Numerically speaking, a Zettabyte is 1,000 Exabytes or 1,000,000 Petabytes or 1,000,000,000 (a billion) Terabytes or 1,000,000,000,000 (one trillion) Gigabytes. If you think that’s a far-off future, you’re wrong. Already two years ago the industry shipped almost a zettabyte of new storage devices. We’ve crossed that chasm before most even took noticed.2 And, we’ve been busy building the foundation to manage where our Herculean sea of data is headed.
What Did You Miss?
Back in July, the Bay Area Storage Solutions Meetup group held an inaugural event. Our first topics discussed were how a graphics processing company views fabrics and NVMe-oF™, how Western Digital is rethinking storage efficiencies through Zoned Storage and how one startup is challenging the control of main memory with OmniXtend™, a cache coherent memory fabric.
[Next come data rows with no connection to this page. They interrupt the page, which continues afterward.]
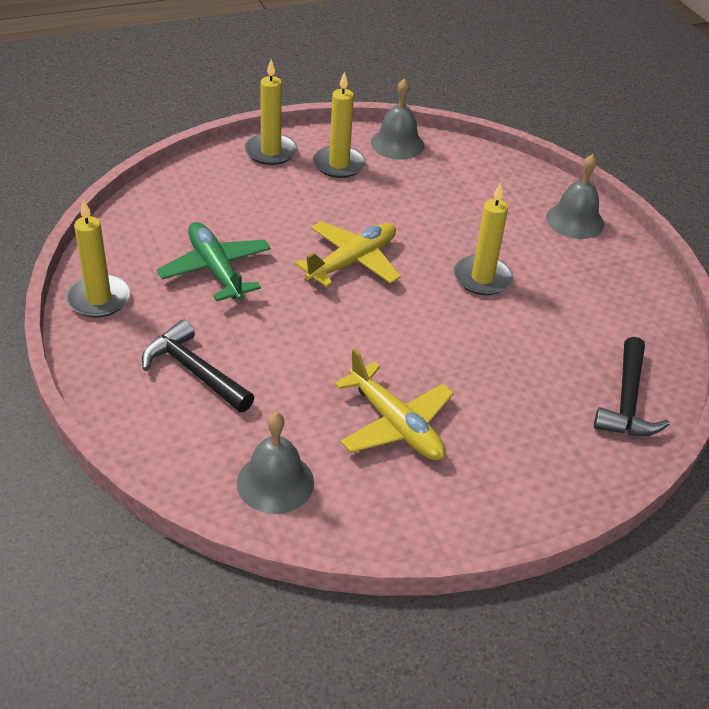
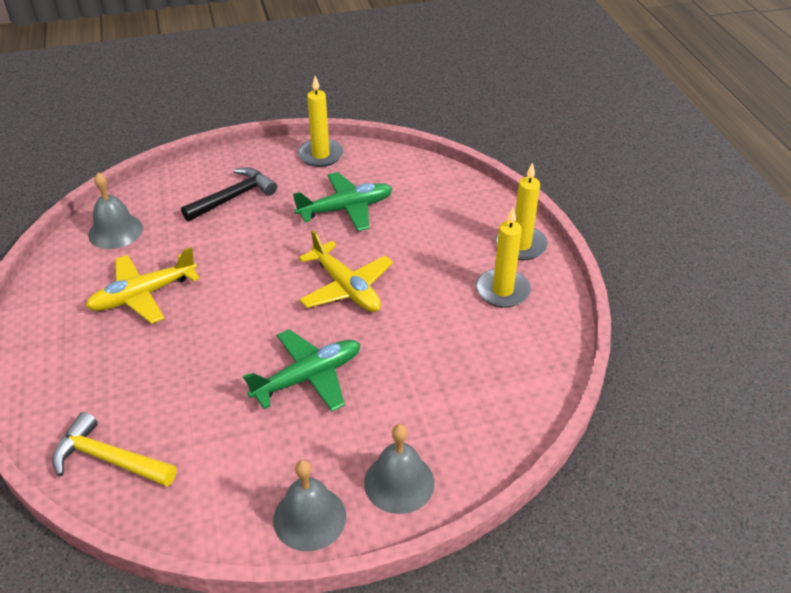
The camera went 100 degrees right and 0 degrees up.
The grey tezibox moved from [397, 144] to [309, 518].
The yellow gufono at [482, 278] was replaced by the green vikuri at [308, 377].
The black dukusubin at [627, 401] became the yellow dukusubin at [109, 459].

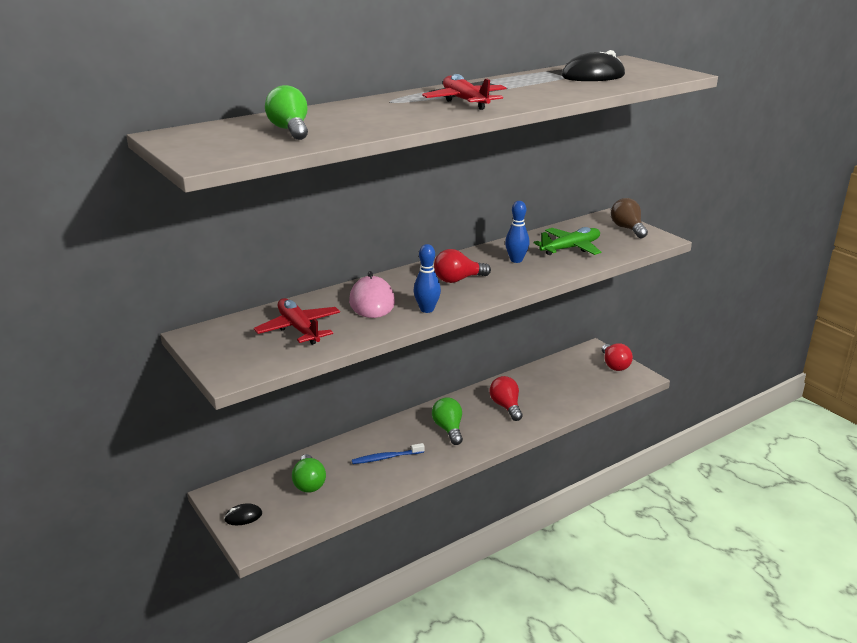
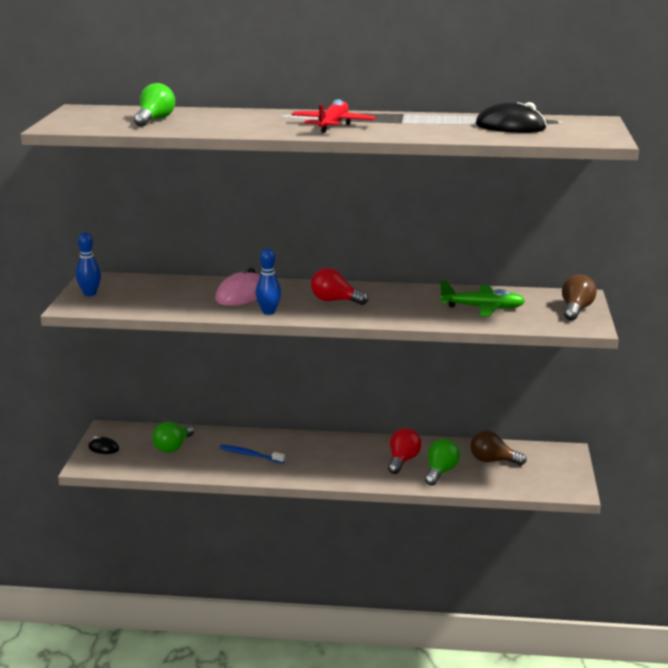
The camera went 40 degrees right and 5 degrees down.
The red vikuri at [299, 329] disappeared.
The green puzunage moved from [448, 429] to [440, 472].
The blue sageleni moved from [516, 260] to [90, 294].
The red puzunage at [614, 365] disappeared.
The brown puzunage at [493, 461] appeared.

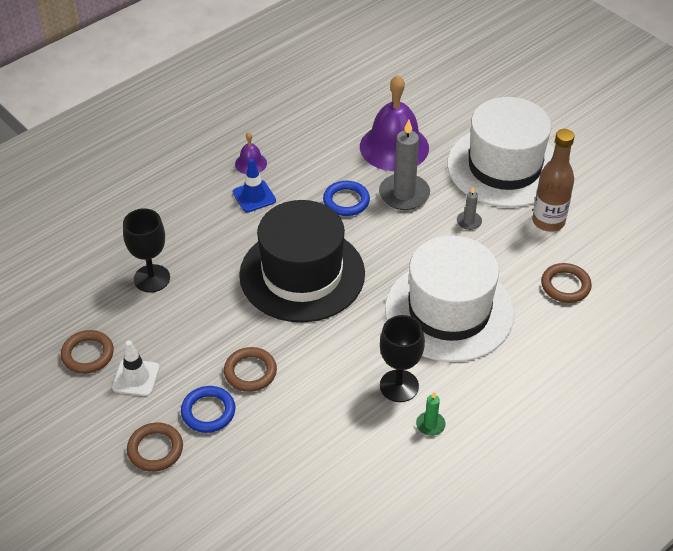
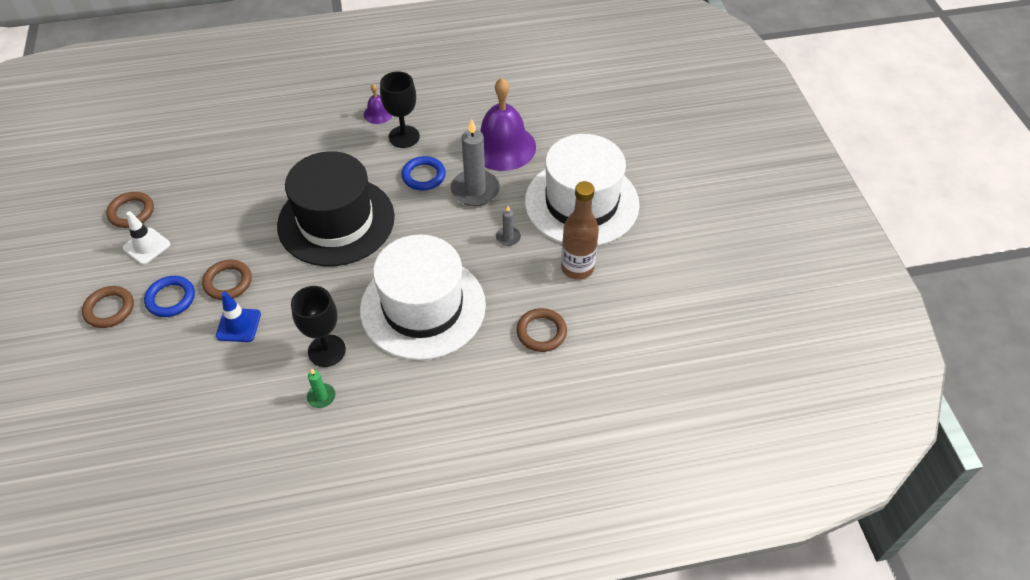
The camera went 30 degrees right and 5 degrees up.
The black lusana moved from [152, 278] to [404, 137].
The blue rebasekun moved from [254, 196] to [238, 325].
Ahead of the next virtual Meetup on Dec. 2, 2020let me get you up to speed on the discussions and the technologies presented in July.
The first presentation explained why NVMe-over-Fabrics (NVMe-oF) is needed given the faster speeds of storage that exist today. In some architectures, the network has now become the bottleneck for performance. NVMe-oF is an open standard that defines how to share storage across multiple servers/CPUs. Improving the storage throughput enables increased performance for applications such as machine learning and AI.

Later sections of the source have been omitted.